Hmm, I got a coastal that is about 30in that never refuses a F/T meal.

Have you tried warming the mouse up(not by microwave but hot water)?

I always feed mine at night and warm the mouse(mice) with hot water.
She sits up in the branches at night waiting for food. Always.

Has your carpet shed in your care? Do you know last shed? Does your snake forage the tank or hide in it's hide? Heat/Humidity fine? Do you hold it to much? Does it try to bite you? How does it act in general? When were you told it ate last? These guys are sometimes hard to get to accept F/t at first but once you get them on 'em there pigs.

She should be able to take down fuzzies as well.


----------



## Will Hunting (Nov 11, 2008)

Has it eaten before in your care? How long have you had it? Is it in the process of shedding?


Firstly, don't be too worried. These things happen often, sometimes at random. Most snakes can go for quite a long time without food, so it shouldn't be a "problem" unless you can't feed it for a month or so. I'd say wait even up to a week, and then try feeding her a f/t mouse.


----------



## ballpython2 (Nov 11, 2008)

Scolopendra55 said:


> I got a little baby JCP on the 18th of last month and she still hasn't eaten. She's about 17"-18" and I was told it was taking frozen thawed peach fuzzies. I've tried feeding her at night, in the morning, and just about every other time of the day and she still will not eat. Does anybody have any suggestions?


Have you tried live? I say try live at least once, then go to pre-killed after you get it  eating. (pre killed meaning get a live mouse/ rat whatever you feed it and kill it right there so its already warm then feed it.) after a week or two of that you should be able to do frozen thawed.

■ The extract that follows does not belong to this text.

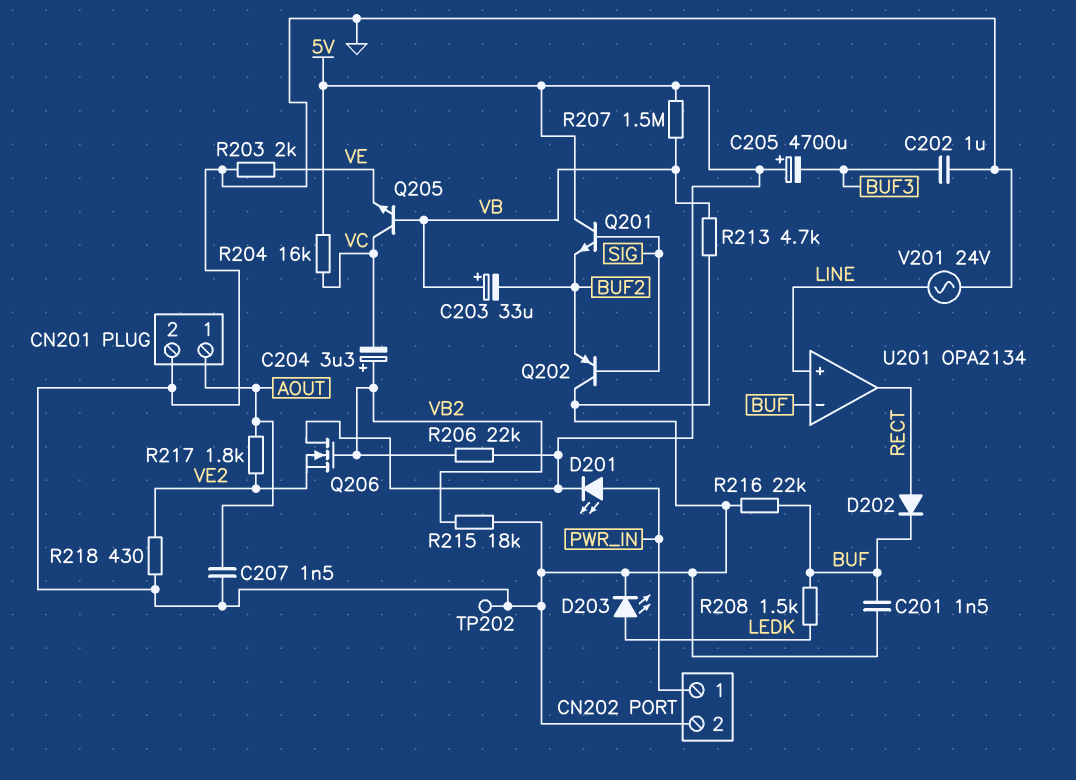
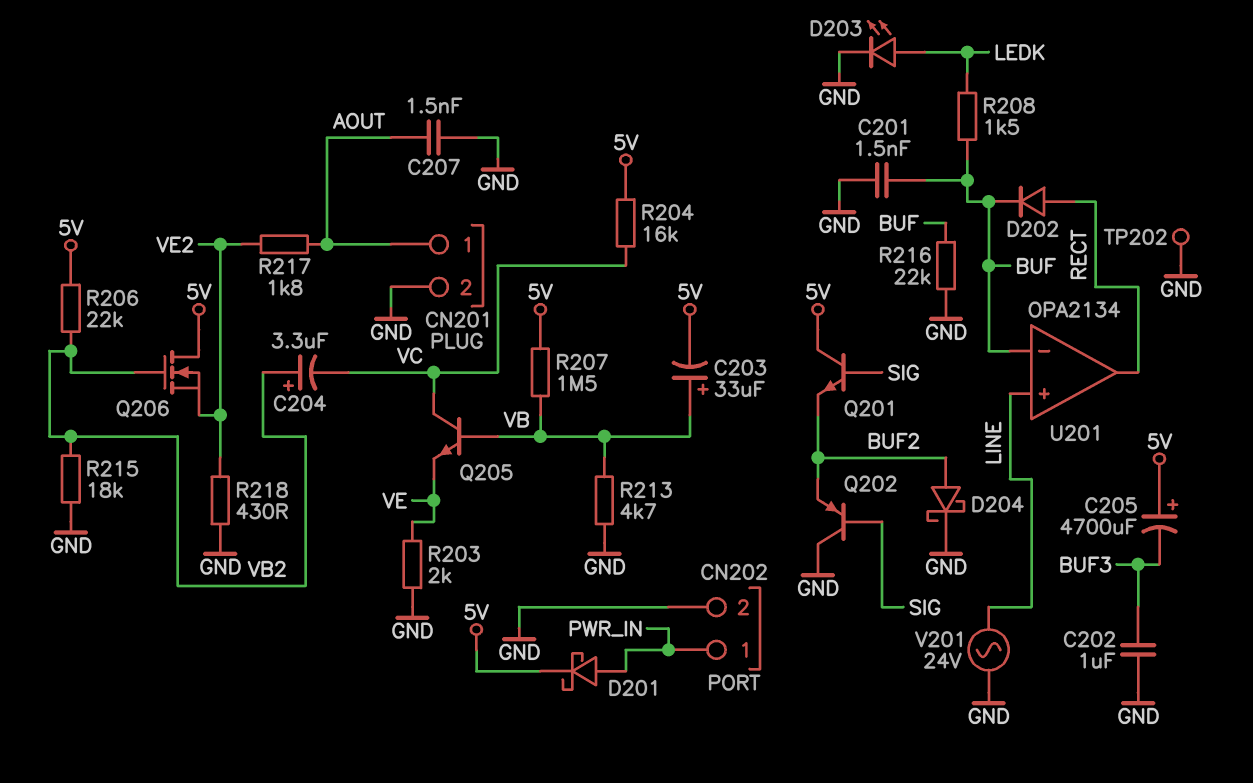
C203: 33uF (plus VB, minus BUF2) -> 33uF (plus VB, minus 5V)
D201: LED (A PWR_IN, K 5V) -> schottky (A PWR_IN, K 5V)
D204: none -> schottky (A BUF2, K GND)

The trick here is just to get it eating in general.


----------



## Red Eyes (Nov 11, 2008)

A few more questions, Whats the size of the enclosure? You were told it was " ...  taking frozen thawed peach fuzzies ... " What were they, rat fuzzies or mouse fuzzies? Were they live or f/t? Are you offering the same type of prey? Do you have any kind of record as to it's eating habits? Can you contact the person you bought the JCP from? 
     There are some that are picky eaters right out the egg and then there are others that will eat almost anything. As tempting as it may get, don't try to feed it everynight, give it a week in between tries or you will just frustrate yourself and perhaps scare the snake into not wanting to eat.


----------



## Jmugleston (Nov 11, 2008)

*Switch prey or try live.*

Depending on who you bought it from, the "eating f/t" may not have been too honest. Find out if it was eating rats of mice. I've had some carpets that would only accept one and not the other. If she/he doesn't eat after switching the prey item, try live. I've had one coastal, and numerous Irian Jayans that would only eat live at first. Eventually they switched over, but for a few months I was throwing live hopper mice or pink rats in the cage.


----------



## mindlessvw (Nov 11, 2008)

My JCP is the most ungoddly picky eater I have ever experienced. He got to the point where he would only eat SOLID white mice from a certain pet store. I know it was a smell issue but sesriosuly. I could not get him on FT no matter what I tried. I tried rats and that was a big no! I have had many, many snakes and this guy is the most frustrating animal I have ever owned! 

Having said that...I do love the little bastard... so I had to figure out exactly what he would eat and that was live, white, mice from one store. Maybe give him a bit of settling time and try a live mouse (stunned if possible)and you can continue with FT gradually.


----------



## DrJ (Nov 11, 2008)

Definitely try going with live.  I have had to use live on my snakes before so they would switch back to F/T.  Also be sure to make sure the F/T item is really warm.  You want it to be body temperature, so it should feel warm to the touch.  Not hot, but warm enough that you can tell it is warm.  This usually makes the transition smoother.  Also try rubbing the rodent (live or F/T) on a lizard - geckos seem to work best.  

Let us know how it all works out.


----------



## mcem (Nov 19, 2008)

I hatched JCPs this year and many of them were quite a pain to get started. It took patience and a lot of pestering the snakes to get them going. Many of these guys (and snakes in general) have a great feeding response if their tail is messed with. Gently tap their tail with something as the food item is placed right in front of their face. When they grab and hold, be very still and just let it eat. This is how I got my babies started...1-2 times of this and they started eating live on their own. I've used this trick on many species with great success.


----------